Undoubtedly the most internationally famous form of Czech folk music is Bohemian polka. Polka was a dance in duple time that became popular across Europe in the 19th century and spread across the world, influencing music from Mexico to Japan. Modern Bohemian music is most innovative in Chodsko, where bagpipes are common. Moravian folk music is best-known for the cimbalom, which are played in ensembles that also include double bass, clarinet and violins. Moravian regions include foreign influences, especially Valachia and its Romanian history, and Lachia with Polish aspects.
Janacek made his recordings at an auspicious time. The 1880s saw the decline of traditional music. Janacek brough a Moravian string band to the 1895 National Czecho-Slavonic Ethnographical Exhibition in Prague, which led to increased feelings of national pride and identity, and a resurgence in traditional music.

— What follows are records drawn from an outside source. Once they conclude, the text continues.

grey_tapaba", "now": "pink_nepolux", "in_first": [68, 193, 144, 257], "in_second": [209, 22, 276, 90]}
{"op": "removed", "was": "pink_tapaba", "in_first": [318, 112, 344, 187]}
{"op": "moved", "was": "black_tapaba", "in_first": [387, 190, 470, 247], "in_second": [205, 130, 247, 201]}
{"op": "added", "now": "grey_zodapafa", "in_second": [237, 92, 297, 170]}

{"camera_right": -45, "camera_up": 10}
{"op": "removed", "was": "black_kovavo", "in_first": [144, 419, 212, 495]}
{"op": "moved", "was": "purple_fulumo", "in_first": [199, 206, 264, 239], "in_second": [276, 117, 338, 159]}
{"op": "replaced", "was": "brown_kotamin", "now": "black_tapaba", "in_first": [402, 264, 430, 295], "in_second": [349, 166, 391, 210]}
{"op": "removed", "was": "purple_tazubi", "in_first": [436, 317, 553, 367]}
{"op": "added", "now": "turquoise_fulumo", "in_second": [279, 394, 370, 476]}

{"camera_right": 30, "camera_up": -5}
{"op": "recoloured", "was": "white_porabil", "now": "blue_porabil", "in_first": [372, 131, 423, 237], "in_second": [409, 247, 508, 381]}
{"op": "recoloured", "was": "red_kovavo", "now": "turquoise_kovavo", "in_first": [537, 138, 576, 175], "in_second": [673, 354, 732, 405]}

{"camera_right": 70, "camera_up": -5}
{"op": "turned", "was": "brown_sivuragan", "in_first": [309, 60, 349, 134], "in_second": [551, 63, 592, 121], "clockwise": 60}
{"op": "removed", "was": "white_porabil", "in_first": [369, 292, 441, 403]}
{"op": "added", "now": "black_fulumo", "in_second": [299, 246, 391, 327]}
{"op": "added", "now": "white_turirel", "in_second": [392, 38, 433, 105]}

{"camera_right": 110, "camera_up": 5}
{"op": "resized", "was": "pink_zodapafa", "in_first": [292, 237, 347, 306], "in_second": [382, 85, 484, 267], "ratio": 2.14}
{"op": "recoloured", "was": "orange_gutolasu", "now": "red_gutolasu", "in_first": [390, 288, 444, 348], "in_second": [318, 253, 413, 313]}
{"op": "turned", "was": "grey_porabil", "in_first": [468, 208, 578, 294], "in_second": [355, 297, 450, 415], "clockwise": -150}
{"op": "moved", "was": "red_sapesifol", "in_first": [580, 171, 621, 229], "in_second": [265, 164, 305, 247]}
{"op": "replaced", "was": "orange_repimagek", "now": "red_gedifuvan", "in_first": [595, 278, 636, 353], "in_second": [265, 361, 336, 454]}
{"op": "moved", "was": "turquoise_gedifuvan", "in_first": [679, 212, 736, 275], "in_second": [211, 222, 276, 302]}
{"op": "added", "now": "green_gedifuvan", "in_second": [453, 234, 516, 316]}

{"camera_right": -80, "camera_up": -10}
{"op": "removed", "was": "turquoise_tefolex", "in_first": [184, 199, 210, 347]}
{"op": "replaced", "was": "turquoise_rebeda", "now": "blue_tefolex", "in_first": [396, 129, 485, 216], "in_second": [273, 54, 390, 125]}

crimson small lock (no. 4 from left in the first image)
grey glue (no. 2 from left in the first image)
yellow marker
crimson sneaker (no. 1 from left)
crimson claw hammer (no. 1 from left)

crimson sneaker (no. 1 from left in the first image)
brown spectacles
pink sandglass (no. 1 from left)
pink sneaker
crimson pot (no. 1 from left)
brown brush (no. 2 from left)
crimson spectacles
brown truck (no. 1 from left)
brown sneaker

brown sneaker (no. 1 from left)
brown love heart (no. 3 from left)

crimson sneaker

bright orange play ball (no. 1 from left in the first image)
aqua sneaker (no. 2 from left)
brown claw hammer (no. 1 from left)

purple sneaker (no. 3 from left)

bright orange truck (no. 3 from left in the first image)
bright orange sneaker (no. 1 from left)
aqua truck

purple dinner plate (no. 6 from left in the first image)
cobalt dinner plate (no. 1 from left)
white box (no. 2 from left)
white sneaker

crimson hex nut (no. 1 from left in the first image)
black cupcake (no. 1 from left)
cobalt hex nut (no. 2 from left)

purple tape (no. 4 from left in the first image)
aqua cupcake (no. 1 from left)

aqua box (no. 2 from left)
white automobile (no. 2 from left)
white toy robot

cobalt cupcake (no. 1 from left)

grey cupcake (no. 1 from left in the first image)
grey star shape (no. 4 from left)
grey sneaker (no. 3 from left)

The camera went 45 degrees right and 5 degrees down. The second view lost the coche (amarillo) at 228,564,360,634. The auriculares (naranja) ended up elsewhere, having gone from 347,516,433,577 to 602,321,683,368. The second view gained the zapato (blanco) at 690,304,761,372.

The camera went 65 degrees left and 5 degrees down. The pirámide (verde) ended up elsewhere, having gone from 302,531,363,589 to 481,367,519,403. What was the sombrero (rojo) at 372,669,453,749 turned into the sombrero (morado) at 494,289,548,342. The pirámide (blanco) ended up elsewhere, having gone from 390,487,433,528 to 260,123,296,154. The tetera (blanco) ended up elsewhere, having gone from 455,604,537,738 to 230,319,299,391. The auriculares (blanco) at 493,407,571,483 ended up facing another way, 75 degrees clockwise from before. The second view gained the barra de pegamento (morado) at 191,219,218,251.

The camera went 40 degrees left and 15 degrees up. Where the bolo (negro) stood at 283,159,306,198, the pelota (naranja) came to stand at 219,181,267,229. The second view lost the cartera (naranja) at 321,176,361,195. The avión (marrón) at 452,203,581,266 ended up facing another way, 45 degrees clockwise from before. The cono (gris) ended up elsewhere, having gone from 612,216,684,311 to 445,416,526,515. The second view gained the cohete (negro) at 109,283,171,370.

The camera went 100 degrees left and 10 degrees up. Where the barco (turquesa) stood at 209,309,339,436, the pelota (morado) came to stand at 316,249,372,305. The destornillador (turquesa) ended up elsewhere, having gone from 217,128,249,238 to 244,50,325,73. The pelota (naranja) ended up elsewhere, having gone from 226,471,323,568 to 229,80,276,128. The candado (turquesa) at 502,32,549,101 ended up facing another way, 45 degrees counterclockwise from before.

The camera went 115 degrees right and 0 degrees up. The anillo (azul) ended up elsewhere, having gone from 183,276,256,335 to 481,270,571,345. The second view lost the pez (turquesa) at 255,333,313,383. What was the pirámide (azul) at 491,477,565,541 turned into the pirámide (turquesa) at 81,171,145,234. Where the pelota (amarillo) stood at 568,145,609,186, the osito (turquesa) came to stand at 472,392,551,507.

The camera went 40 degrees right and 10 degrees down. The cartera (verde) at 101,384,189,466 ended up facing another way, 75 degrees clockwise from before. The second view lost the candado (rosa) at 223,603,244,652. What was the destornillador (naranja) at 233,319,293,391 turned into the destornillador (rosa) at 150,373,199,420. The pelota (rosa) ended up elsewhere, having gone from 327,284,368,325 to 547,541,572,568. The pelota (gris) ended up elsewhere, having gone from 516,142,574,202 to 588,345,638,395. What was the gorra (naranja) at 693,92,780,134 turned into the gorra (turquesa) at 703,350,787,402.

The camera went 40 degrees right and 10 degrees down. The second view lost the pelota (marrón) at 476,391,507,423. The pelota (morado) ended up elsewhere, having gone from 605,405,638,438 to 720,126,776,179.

Following the Communist takeover in 1948, Czech music was state-supported and sanitized into paeans of devotion to the ideals of socialism and the government. By 1964, however, the people were clamoring for more freedom of expression, partially inspired by that year's visit from American folk singer Pete Seeger. Two years later, the Porta Festival was formed as an outlet for these singer-songwriters, and soon became known as the "Czech Woodstock". Artists of this tradition include Minnesengri, Dagmar Andrtová and Skiffle Kontra.
Prague is known for its pub songs called staroprazske pisnieky, which are influenced by Viennese schrammelmusik and other sources. These songs are stilly played by popular bands like Slapeto. A more modernized urban folk music is called trampská hudba (tramp music) Trampská hudba has been popular since its invention in Czech cities, where poor rural immigrants lived early in the 20th century.
The 1960s saw American bluegrass music gain widespred popularity, and the first European bluegrass festival was held in 1972 (the Annual Banjo Jamboree in Kopidlno). Poutníci is the most influential Czech bluegrass band.